While I have often tended to keep my own counsel, a recent personal experience that landed me at the sometimes-unappreciated intersection of divinity and health care, brought home to me a few important realities that I thought I would share.
Almost three months ago, I was admitted to the emergency room of the Milton Cato memorial Hospital (MCMH) gasping for breath with my blood oxygen saturation level at 54%. Nine days later I was discharged from the male medical ward, having completed stints in the emergency room, the male medical ward the Intensive Care Unit (ICU).
I was indeed taken to the brink and were it not for timely interventions of one of my personal physicians Dr. DeShong and the nurses and young doctors at A&E that afternoon, I certainly would have had a different outcome. I continue to give thanks for all the supplications and the medical professionals; from senior medics, nurses, technicians, attendants and those important persons consistently delivering cylinders of oxygen and wheeling me around for my tests; their divine and timely interventions made all the difference.
It didn’t seem to matter that I had been engaging regularly in four hours of cardiovascular exercise per week, somehow, an acute respiratory illness affecting both lungs was somehow visited upon me. How could this have happened, you might ask? How could a former athlete who exercised regularly, be suddenly faced with a life-threatening medical condition?

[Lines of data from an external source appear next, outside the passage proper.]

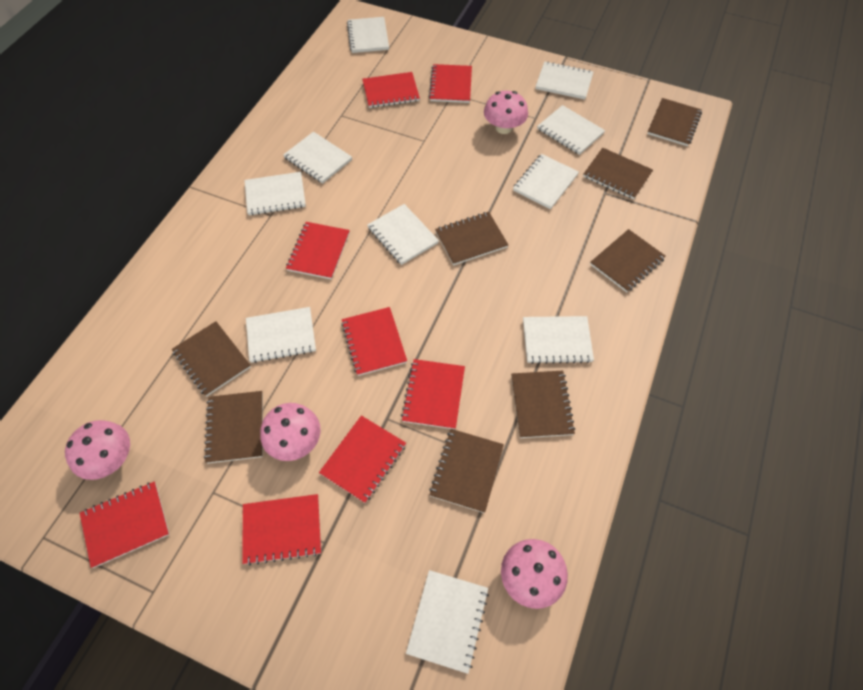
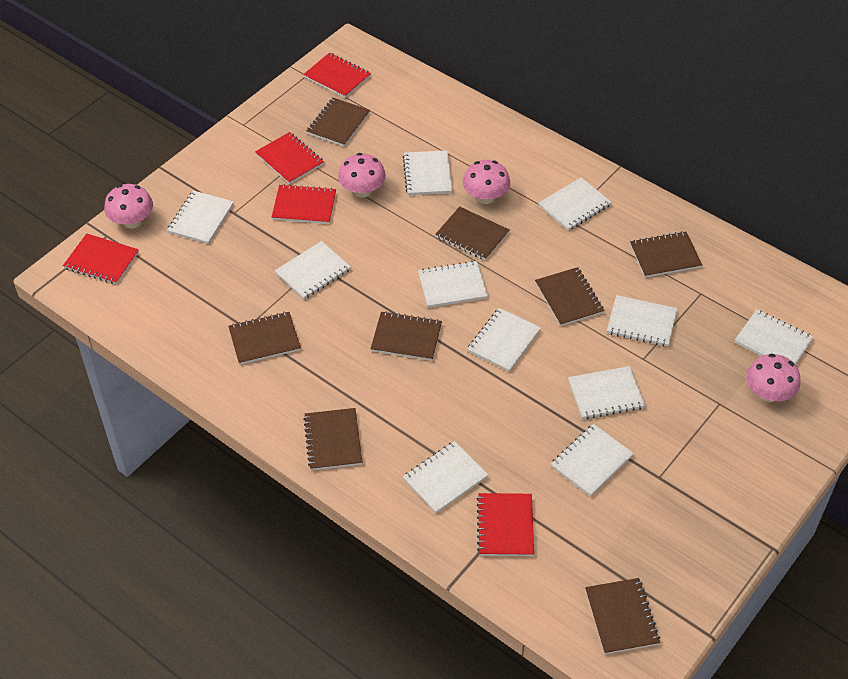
red notebook: 8 -> 5
white notebook: 10 -> 11

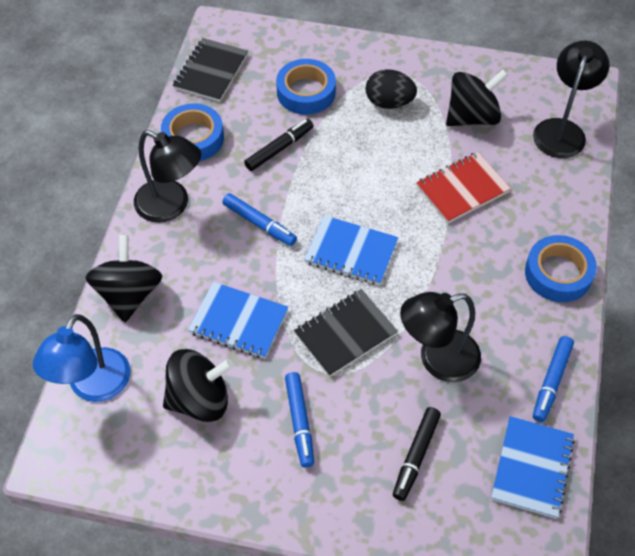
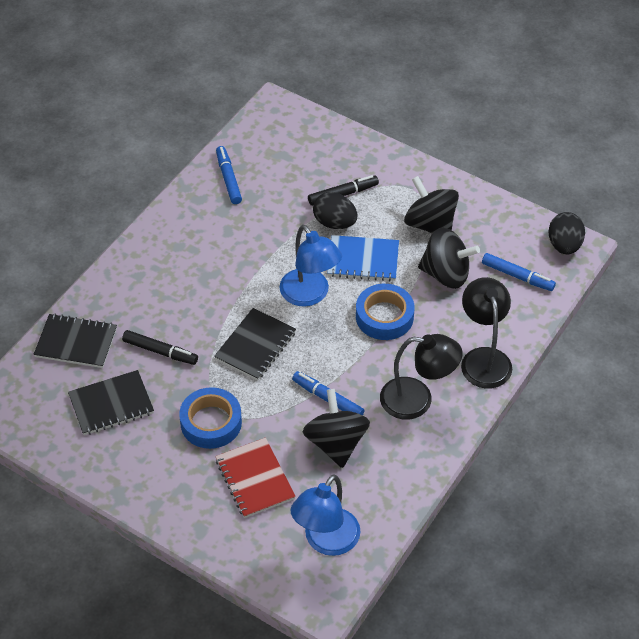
black egg: 1 -> 2
black lamp: 3 -> 2
black notebook: 2 -> 3
blue lamp: 1 -> 2
blue notebook: 3 -> 1
blue tape: 3 -> 2

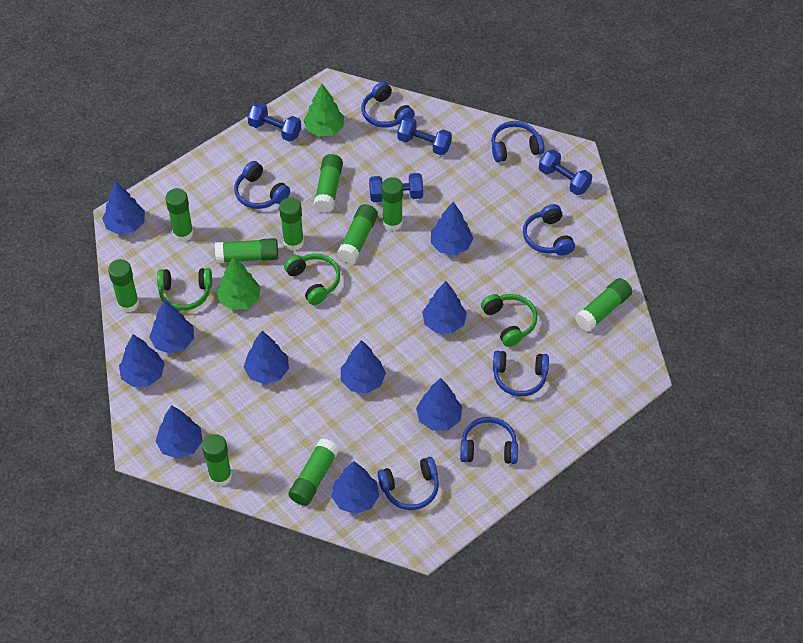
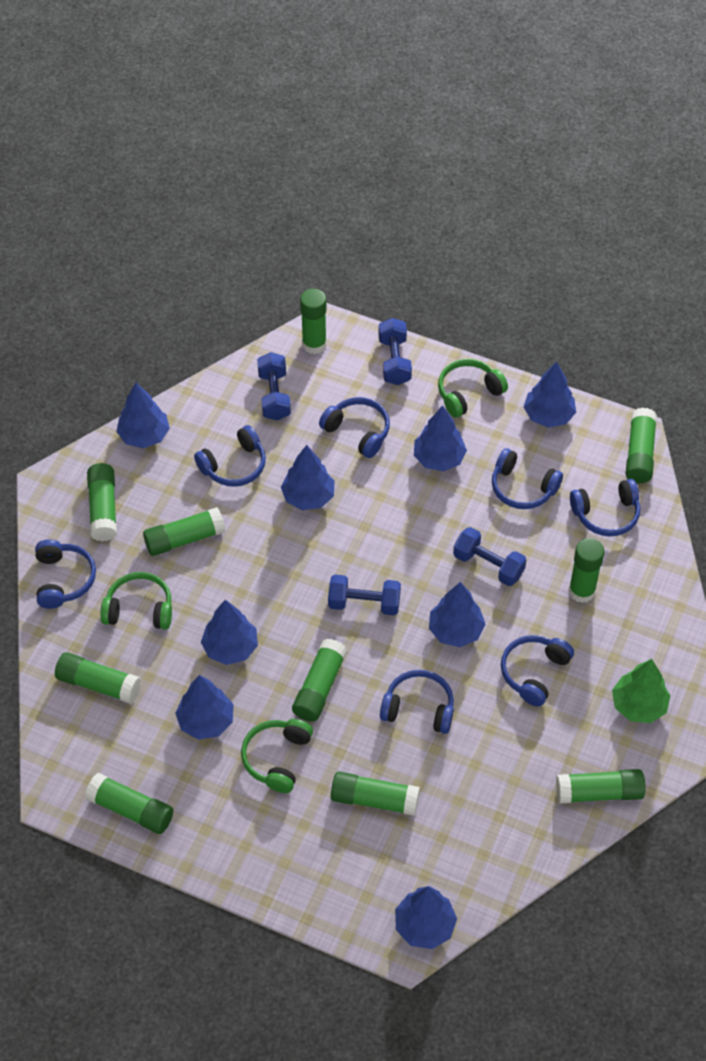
blue tree: 10 -> 8
green tree: 2 -> 1

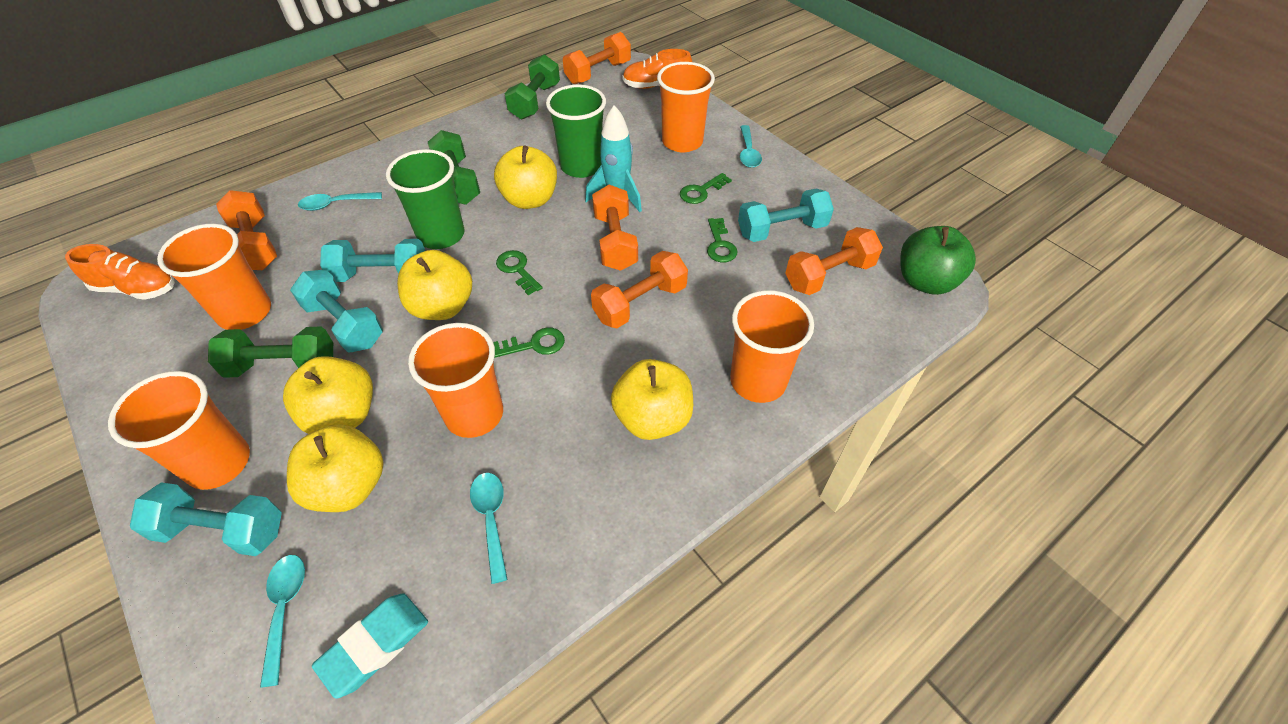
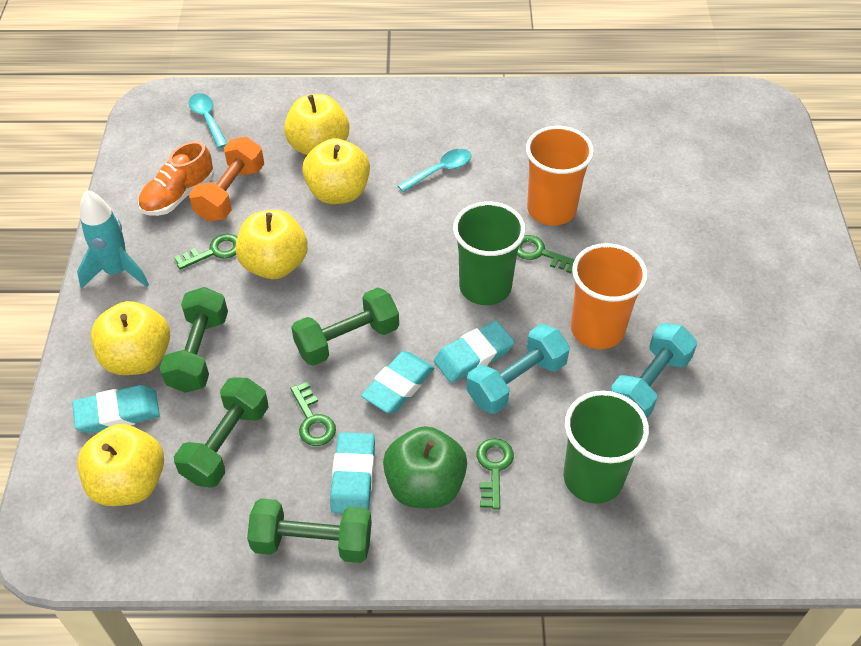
green dumbbell: 3 -> 4
orange cup: 5 -> 2
orange dumbbell: 5 -> 1
orange shoe: 2 -> 1
turquoise dumbbell: 4 -> 2
turquoise eraser: 1 -> 4
turquoise spoon: 4 -> 2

The answer came to me a few days later, upon reflection in the ICU. There I recalled an Ernest Hemingway line in ‘The Sun Also Rises’ and realized then and there, that what had happened to me had in fact taken place “gradually, then suddenly”. What I thought was a manageable situation quickly deteriorated into a life-threatening emergency.
For sure, there were signs and symptoms for months, but they unfortunately worsened at an insignificant rate, not enough to warrant monitoring, measurement or concern. Further, I saw myself as being healthy, or what I perceived to be healthy and being active was enough for me; I simply took my health for granted.
However, health and fitness suddenly and clearly distinguished themselves for me and I realized that I may have neglected some areas of my health despite being in reasonable shape. I also realized that health doesn’t look like or feel any one way and in the scheme of things, health was not my priority although fitness certainly was. Meetings, work and deliverables assumed top priority and unfortunately, the markers I had been using to determine my health were not painting the complete picture.
It is so easy when you are driven to let milestones, achievements and results be the center of one’s existence and the situation can become even more dire when you think you are smart enough, as I clearly thought I was, and can convince yourself that symptoms aren’t significant and will somehow go away on their own. Interestingly, I was advised that while fitness and conditioning may well have aided in my quick recovery, they both could have also masked the seriousness of the symptoms and the rate of deterioration.
I now reflect on all the many areas of life, health and existence that are currently happening gradually, en route to a sudden outcome. While I would never advocate a life of constant monitoring and worry, it may well be beneficial to identify a few critical areas of both life and work that can be monitored and managed with some care, in order that a few sudden and unwanted outcomes can be precluded.